Extrait

Karama, Karama

Camille Lugan

2014 - 29 minutes

France - Fiction

Production : La fémis

synopsis

Anwar est un Français d’origine algérienne s’installant à Dubaï pour finir un chantier sur lequel il travaillait depuis Paris. Le jour où il arrive sur le site, Anwar ne trouve pas Amir, le collègue qu’il devait rencontrer à son arrivée. Autour de lui, rien ne semble fonctionner normalement…

Camille Lugan

Née le 31 janvier 1989 à Paris, Camille Lugan a étudié la philosophie à l’ENS-Ulm, puis le scénario à la Fémis, où elle a réalisé en 2014 le court métrage Karama, Karama, qui obtenait alors le Prix du scénario au Poitiers Film Festival.

Après une expérience de programmation à Chicago en 2015, dans le cadre du Festival international du film, elle réalise un autre film court, La Persistente, produit par Caïmans Productions et présenté à Cannes, dans le cadre de la Semaine de la critique, puis au Festival Curtas de Vila do Conde en 2018.
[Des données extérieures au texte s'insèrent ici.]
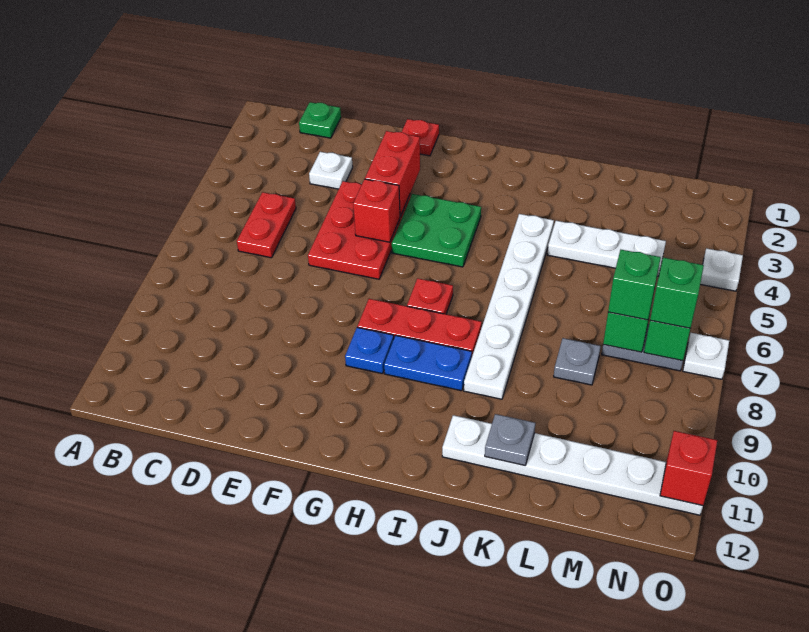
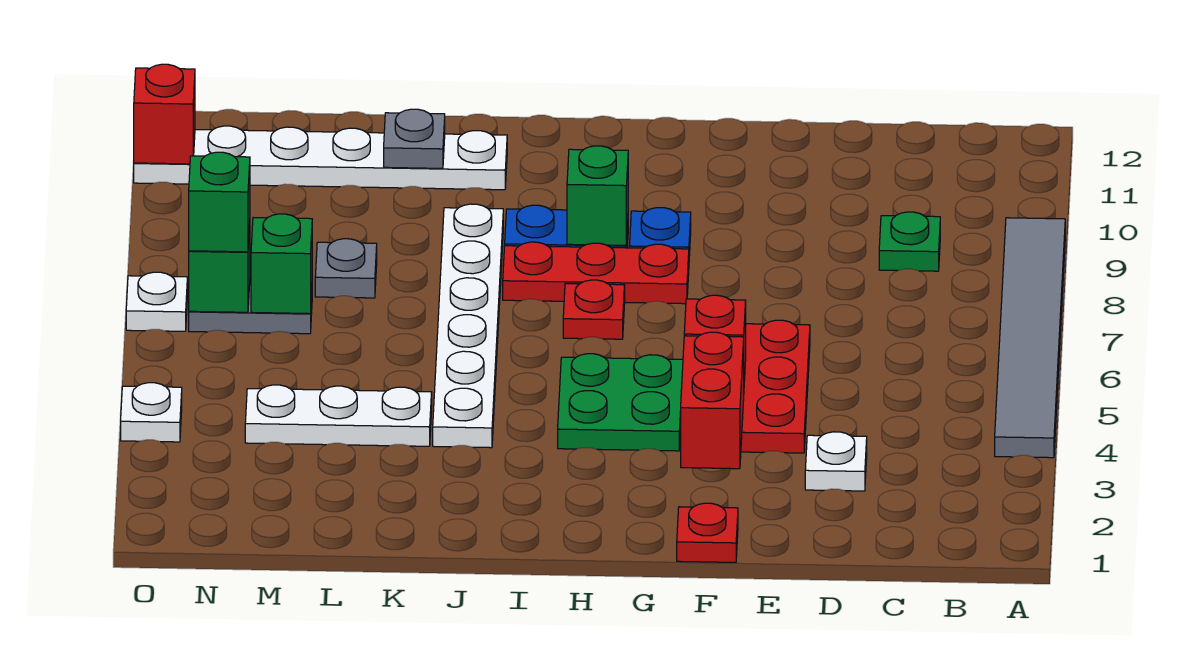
none -> grey tile A4:A9 level 1
green plate C1 level 1 -> green plate C9 level 1
red plate C5:C6 level 1 -> none
green brick M7 level 3 -> green brick H9 level 2

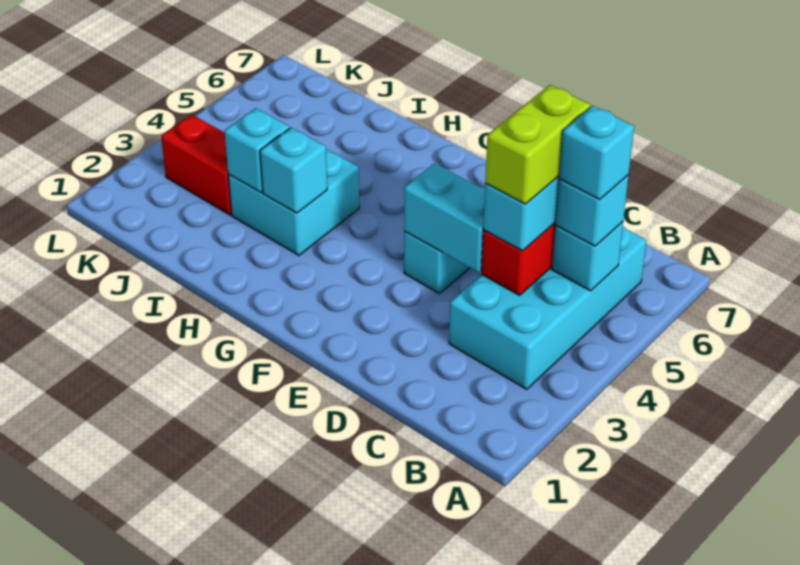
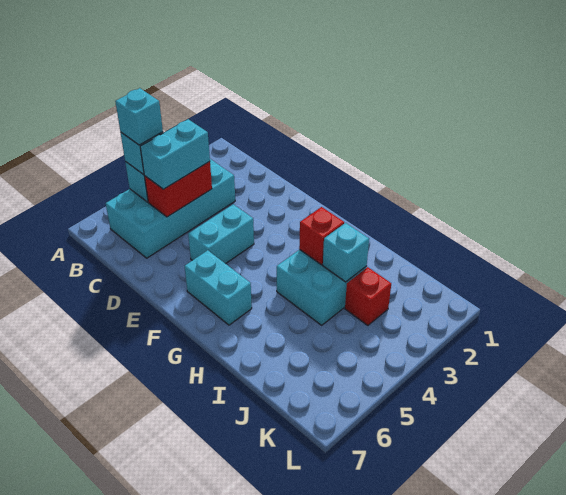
lime brick C4:C5 level 4 -> none
cyan brick D4:E4 level 2 -> cyan brick F6:G6 level 1
cyan brick H3 level 2 -> red brick H3 level 2
red brick J3:K3 level 1 -> red brick J3 level 1

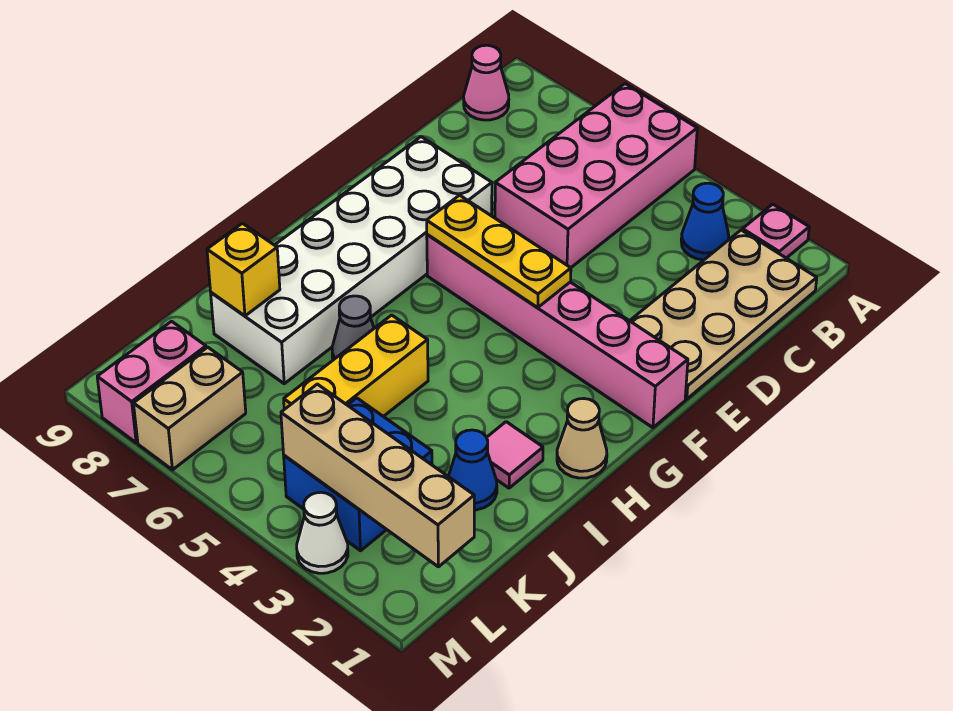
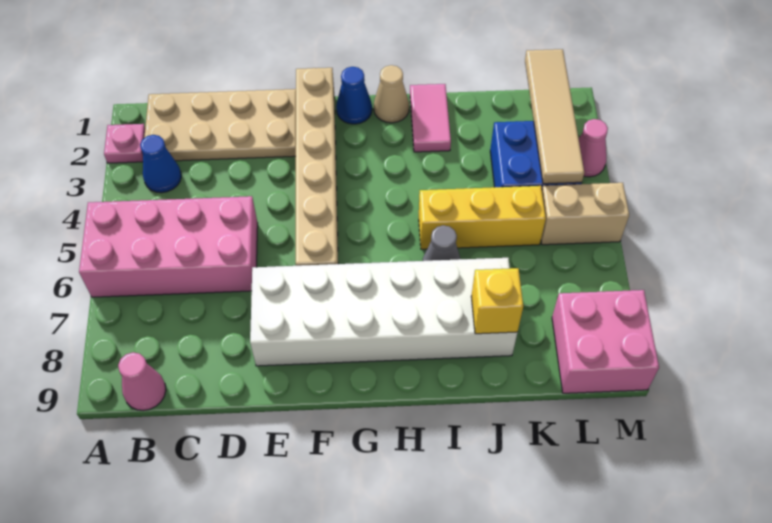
pink brick F1:F6 level 1 -> tan brick F1:F6 level 1
yellow plate F4:F6 level 2 -> none
pink tile I2 level 1 -> pink tile I1:I2 level 1
blue cone J2 level 1 -> blue cone G1 level 1
tan brick L1:L4 level 2 -> tan tile L1:L4 level 2
tan brick L7:M7 level 1 -> tan brick L5:M5 level 1
pink brick L8:M8 level 1 -> pink brick L8:M9 level 1
white cone M3 level 1 -> pink cone M3 level 1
Elle a également co-écrit plusieurs courts (parmi lesquels l’animation Un obus partout de Zaven Najjar, 2015) et longs métrages, dont les premiers de Samuel Doux et de Samir Guesmi, tout en développant le sien. De nouveau produit par Saïd Hamich, chez Barney Production, après un court métrage mené à bien ensemble, Pas le temps (2022), Selon Joy est présenté au Festival de venise 2024, au sein de la section “Giorni degli autori”, avant d'être distribué en salles par The Joker Films le 24 décembre 2025.

Critique

Rares sont sans doute les films réalisés à la Fémis à assumer une ambition esthétique aussi vaste que Karama, Karama, réalisé par Camille Lugan en 2014. Le fait de placer la trame narrative du film au sein du paysage urbain de Dubaï déplace d’emblée la définition que l’on peut donner à la catégorie du “film d’école”. À ce choix initial s’ajoute l’idée de construire un film qui, tout en interrogeant le lien économique et industriel entre la France et les Émirats Arabes Unis, trace de multiples passages. On découvre dès le début un homme, qui dira plus tard s’appeler Anwar, un Français parlant un peu l’arabe. Il vient de s’installer à Dubaï afin de terminer un chantier sur lequel il travaillait à distance, depuis Paris. Le jour où il arrive sur le site, Anwar cherche en vain un dénommé Amir, le collègue qu’il devait rencontrer à son arrivée. Mais le film, au fond, par-delà la quête du mystérieux personnage, capte la perte progressive des repères qui semblaient régir antérieurement la vie du protagoniste. Seul, Anwar va à la rencontre de personnages qui devraient lui apporter de l’aide. Seul, il tente de trouver son chemin.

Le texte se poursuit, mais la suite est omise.